Title: Genesis of Lower Cretaceous "A" Sandstone, Reconcavo Basin, Brazil

Author(s): Edward J. Bauer (2)

Abstract:

The Lower Cretaceous "A" Sandstone of the Brazilian Reconcavo basin is a complex of bar-shaped lenses formed on ancient intra-basin shelves and shoal ridges. The sedimentary unit is not a blanket sandstone as is commonly thought, although it is a widespread continental deposit. Sandstone pinch-outs are common on the flanks of the major oil-producing structures and in intervening areas that coincide with early Lower Cretaceous subaqueous lows of the basin floor.

The "A" Sandstone is composed predominantly of quartzose sandstone, although interbeds of shale and siltstone in a few localities comprise as much as 10 per cent of the section. The sedimentary unit is divided into upper and lower sandstone bodies and intervening transition beds on the Mata-Catu trend and adjacent areas on the east. The upper sandstone and transition beds are absent in broad areas west of this trend. A maximum recorded thickness of 47 meters of "A" Sandstone was drilled in the SP-1-BA well, Sao Pedro field. The thicknesses of the lower and upper sandstones and transition beds vary independently although the three units generally thin uniformly to a knife-edge thickness on the flanks of structures. Thick-bedded, massive sandstone is predominant, but thin-bedded and cro s-bedded sandstone occurs locally.

The "A" Sandstone was first known to be petroleum-bearing when the I-2-BA well in the Itaparica field was completed as a gas producer in 1942. At the time of writing this report, 100 wells, in nine fields, produce an average of 25,000 BOPD from the "A" Sandstone. The average API gravity of the oil is 39°.

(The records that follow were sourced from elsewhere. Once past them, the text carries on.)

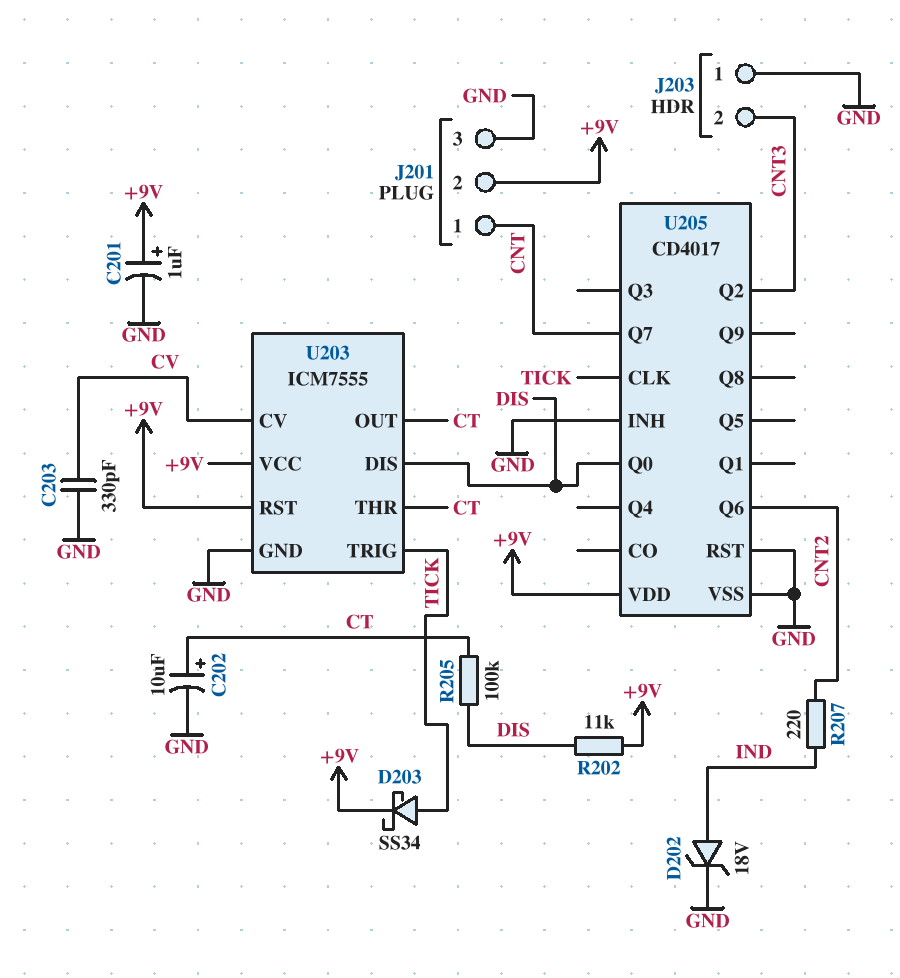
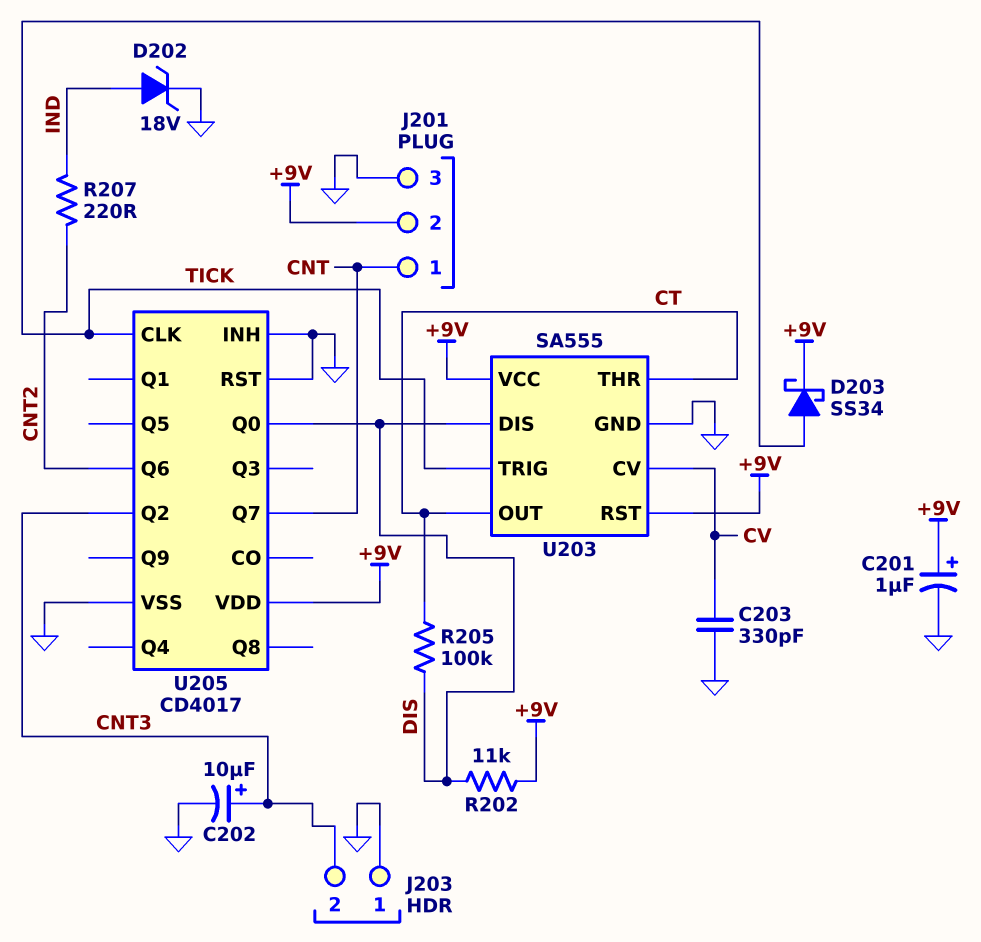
C202: 10uF (plus CT, minus GND) -> 10uF (plus CNT3, minus GND)
U203: ICM7555 -> SA555

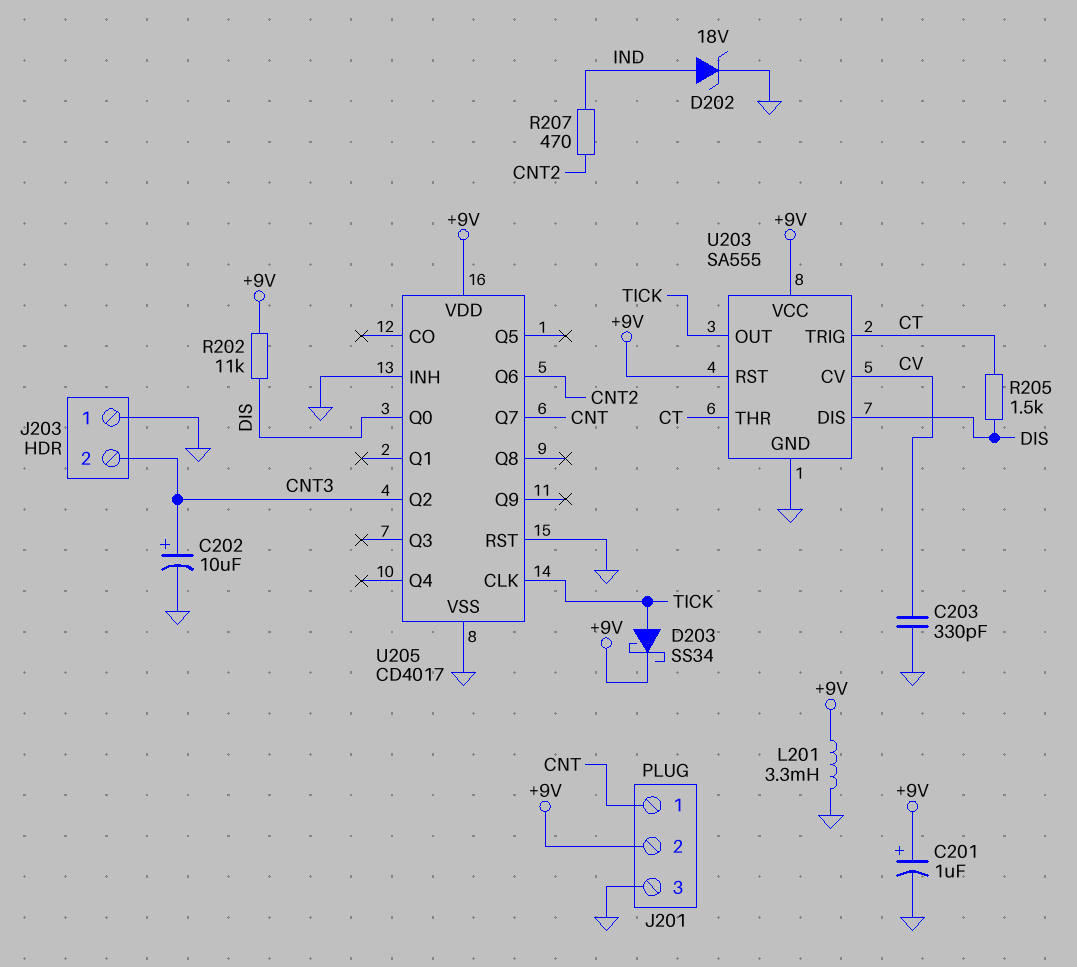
L201: none -> 3.3mH (+9V, GND)
R205: 100k (CT, DIS) -> 1.5k (CT, DIS)
R207: 220 (CNT2, IND) -> 470 (CNT2, IND)
U203 pin OUT: CT -> TICK
U203 pin TRIG: TICK -> CT

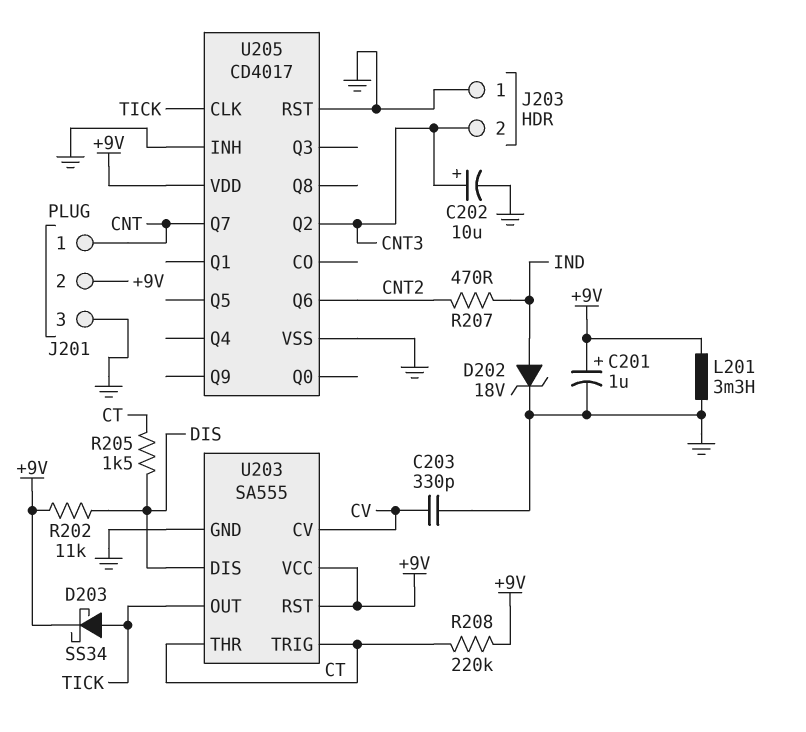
R208: none -> 220k (+9V, CT)
U205 pin Q0: DIS -> none

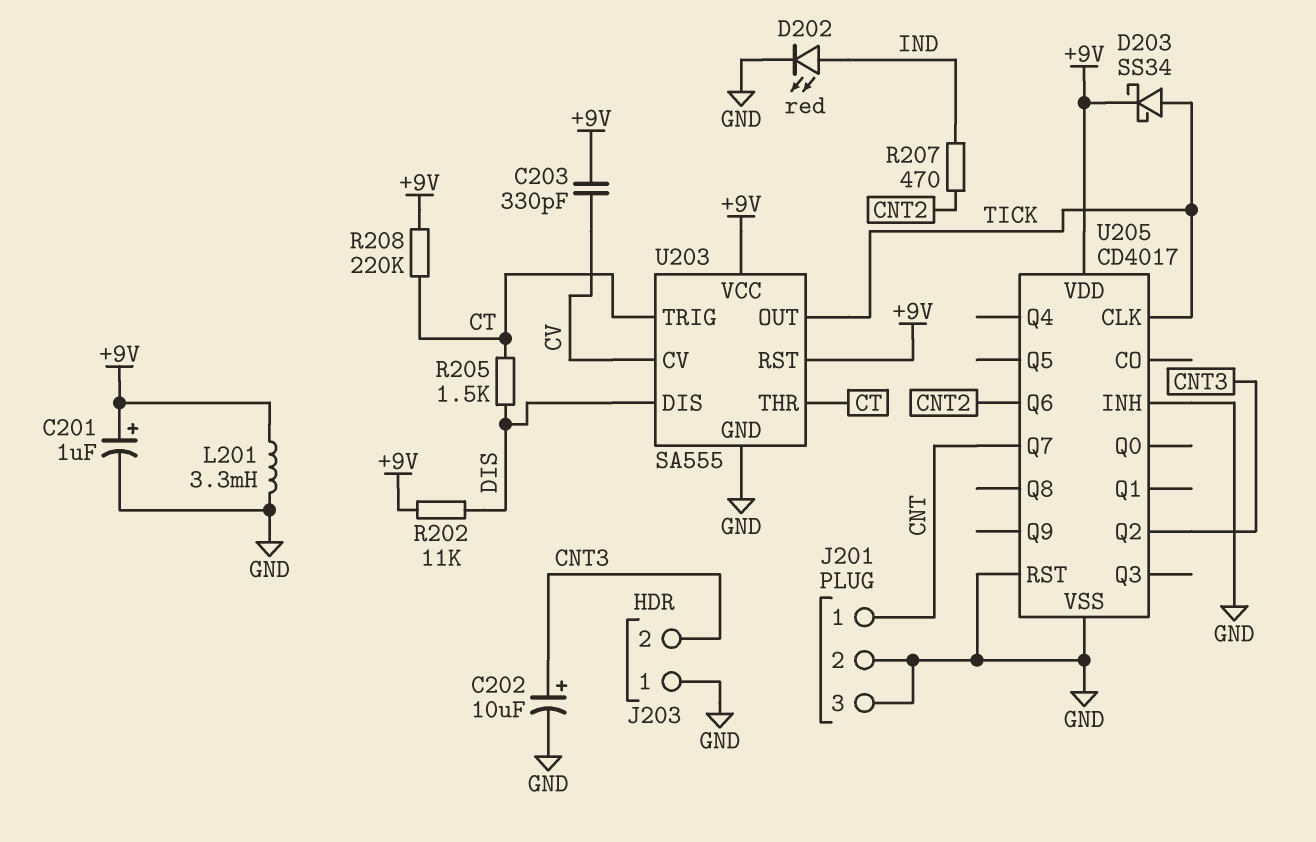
C203: 330pF (CV, GND) -> 330pF (+9V, CV)
D202: zener 18V (A IND, K GND) -> LED red (A IND, K GND)
J201 pin 2: +9V -> GND

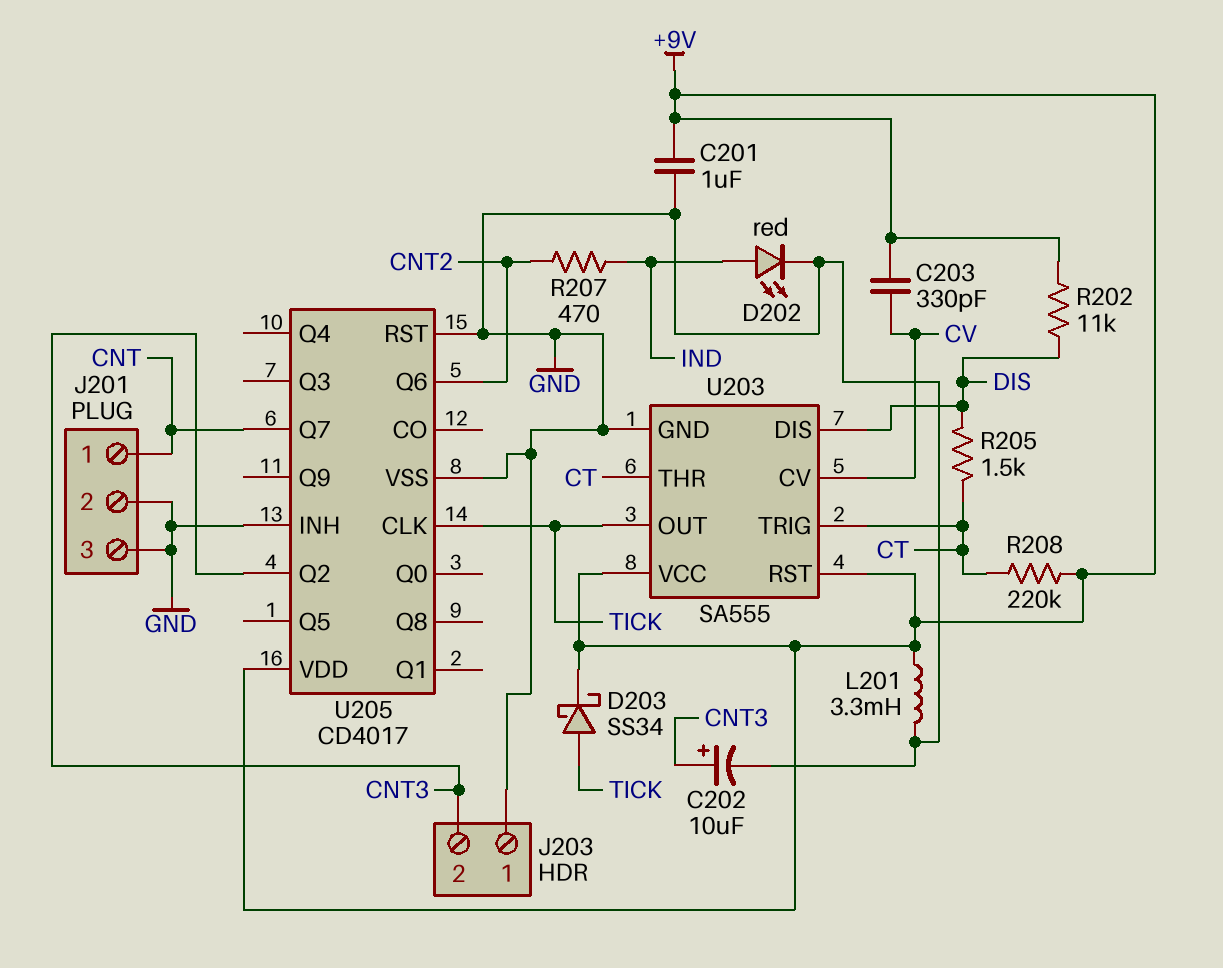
C201: 1uF (plus +9V, minus GND) -> 1uF (+9V, GND)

Petroleum migration was controlled by the topography of the original deposition basin. Oil migrated into the porous sandstone on the crests of synchronous highs at an early date, probably shortly after the deposition of the lower and middle Candeias shales. The search for new oil fields in the "A" Sandstone must take into consideration the paleo-structural features expressed by the isopachous contours of the Itaparica Formation because the thickest and most porous sandstone was deposited on these growing structures.